Menurut data Perserikatan Bangsa-Bangsa (PBB), setiap orang berhak memperoleh 50–100 liter air bersih per hari untuk menjamin kehidupan yang sehat. Berdasarkan perhitungan ekonominya, Rachmat menilai biaya penyediaan air bersih di Indonesia masih tergolong wajar. “Rata-rata perusahaan air lokal memerlukan biaya produksi sekitar lima sampai enam rupiah per liter, sementara teknologi desalinasi terkini sudah di kisaran delapan rupiah per liter. Jika dihitung secara nasional, pendanaannya bukan angka yang mustahil dicapai,” ungkapnya.

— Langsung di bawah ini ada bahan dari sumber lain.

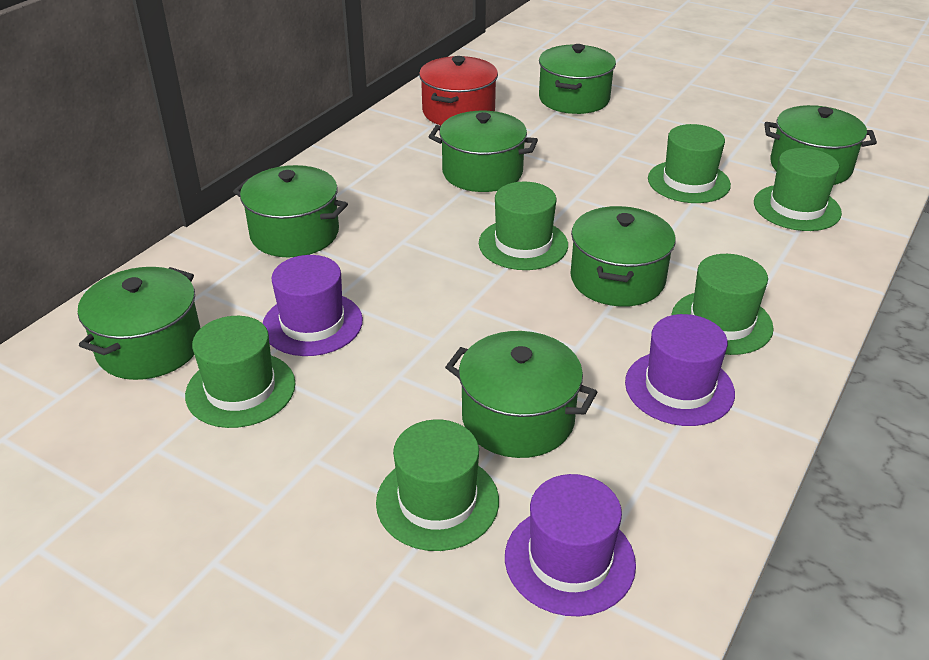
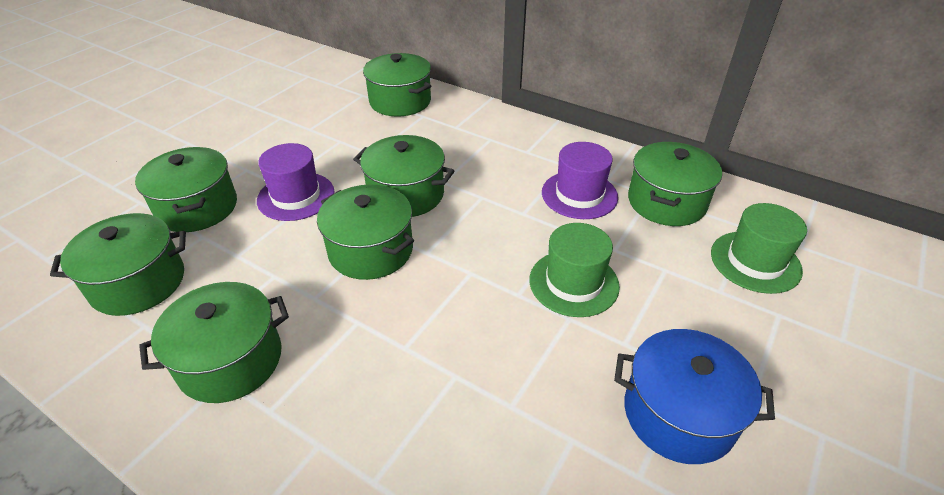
blue pot: 0 -> 1
green hat: 6 -> 2
purple hat: 3 -> 2
red pot: 1 -> 0

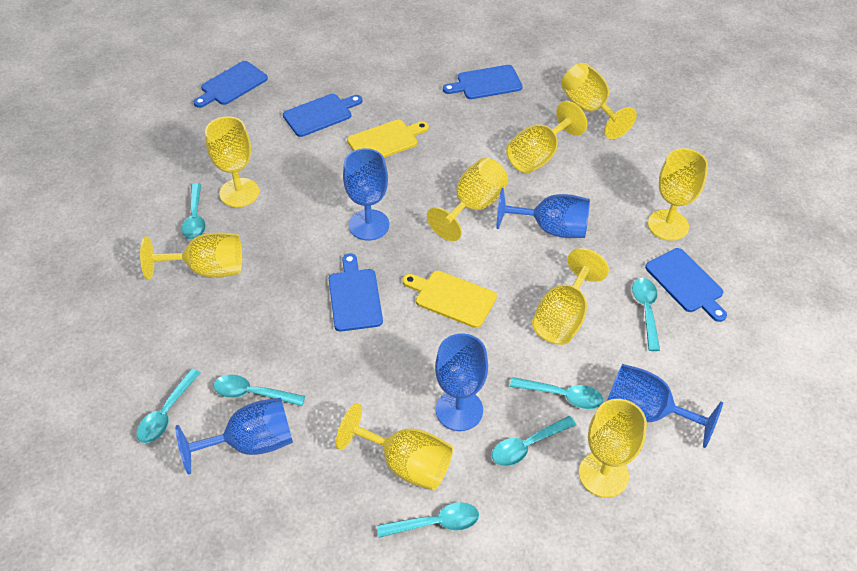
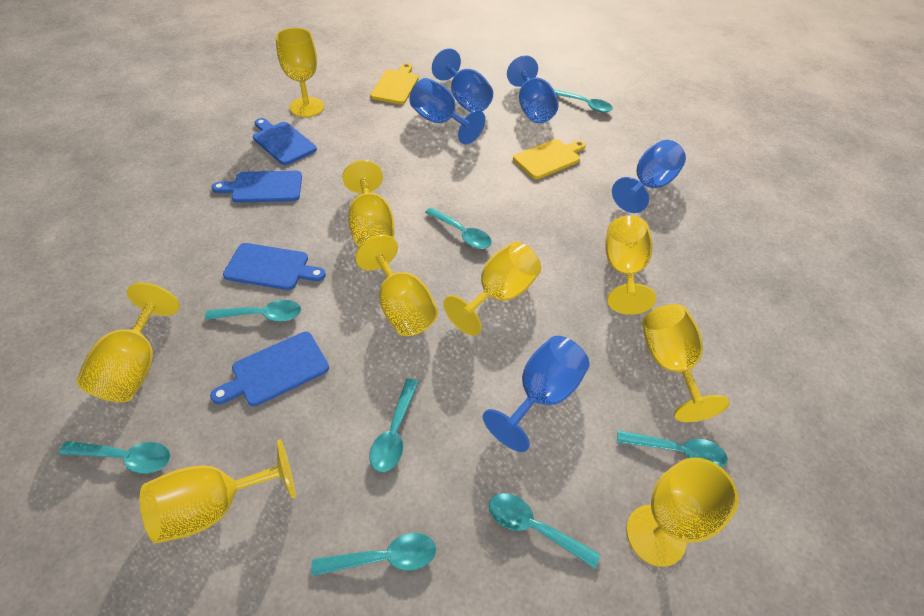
blue cutting board: 5 -> 4
turquoise spoon: 7 -> 8

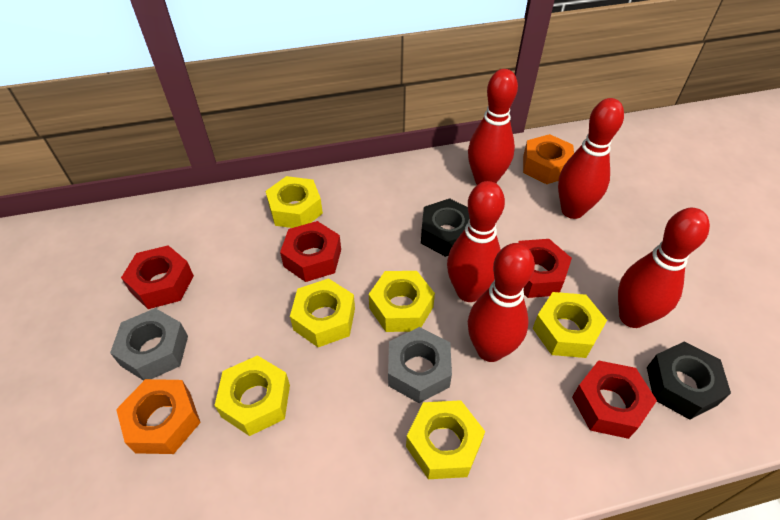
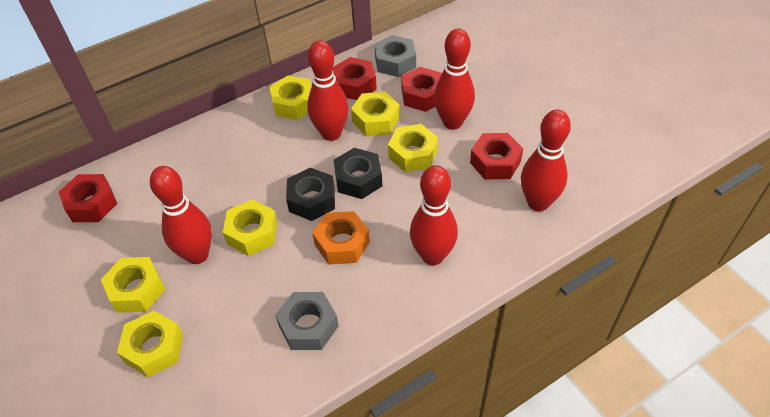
orange nut: 2 -> 1

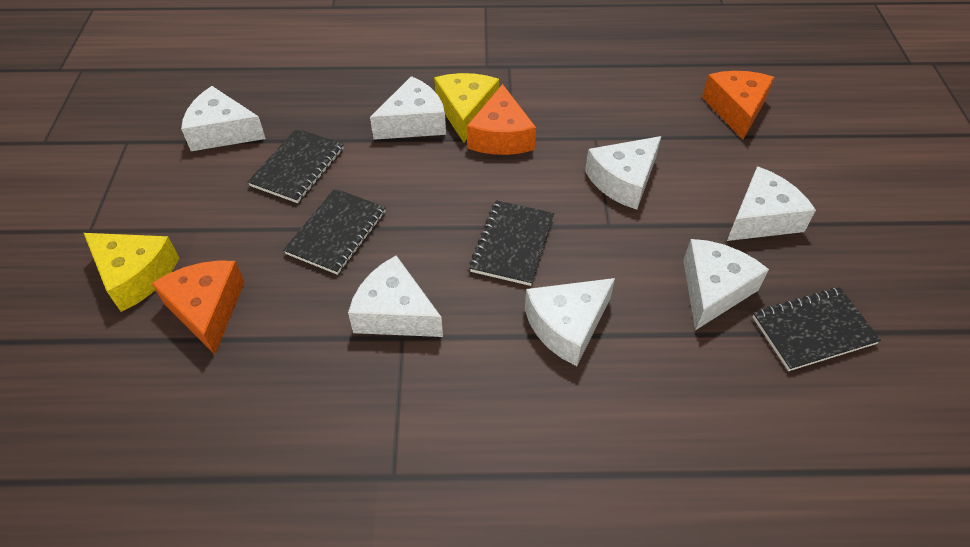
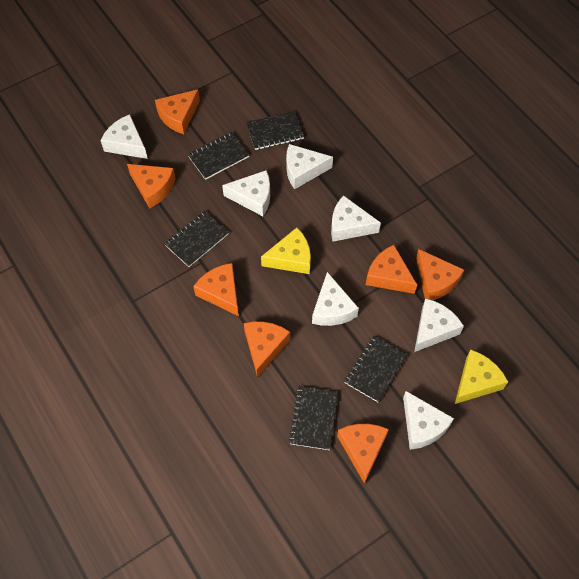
black notebook: 4 -> 5
orange cheese: 3 -> 7

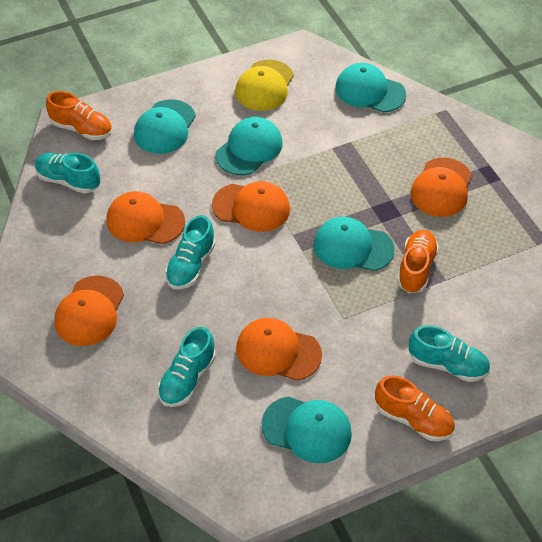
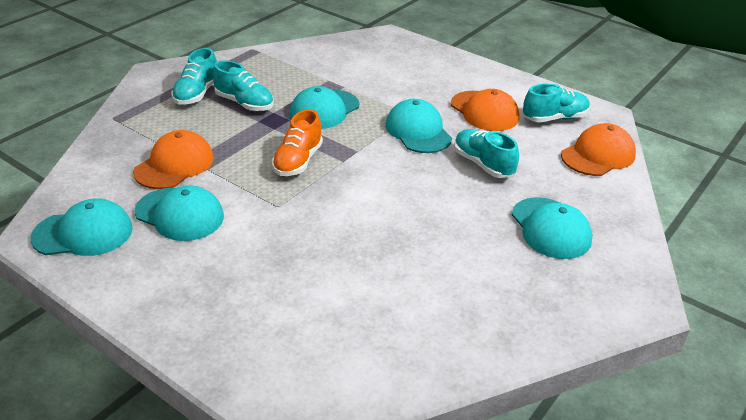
orange cap: 5 -> 3
orange shoe: 3 -> 1
yellow cap: 1 -> 0

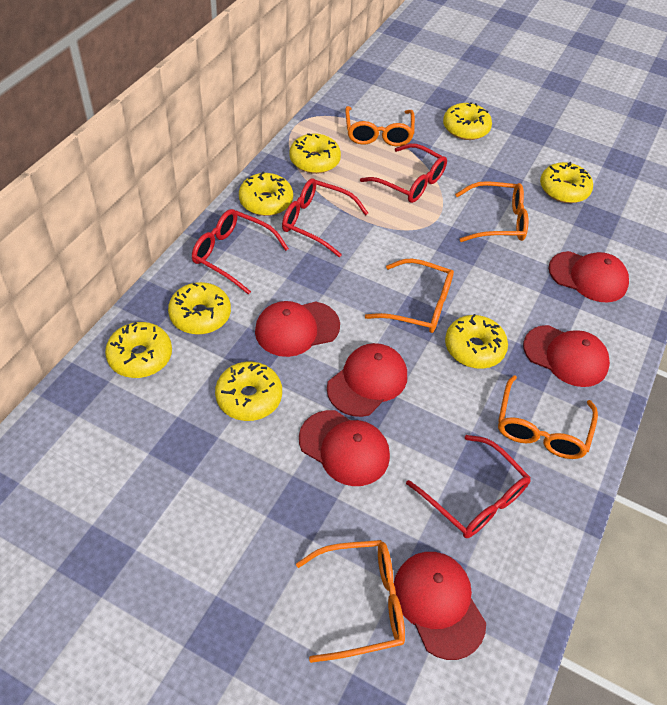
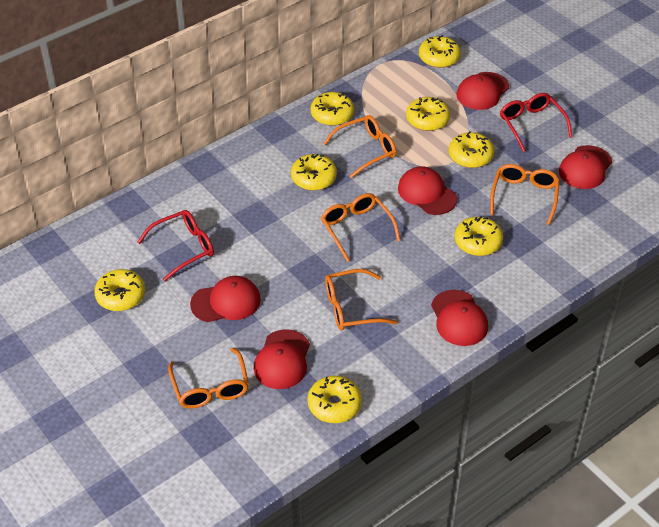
red glasses: 4 -> 2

Lebih jauh, Rachmat menekankan bahwa sektor swasta memegang peran strategis dalam memperluas ketersediaan air bersih. Namun, kolaborasi tersebut harus diimbangi dengan kehadiran lembaga atau entitas publik yang mampu menyerap dan mendistribusikan hasil produksi air. “Jika kita mendorong sektor swasta membangun instalasi pengolahan air, maka harus ada pihak yang menjadi penampung dan pengelola, agar air benar-benar sampai ke masyarakat,” jelasnya.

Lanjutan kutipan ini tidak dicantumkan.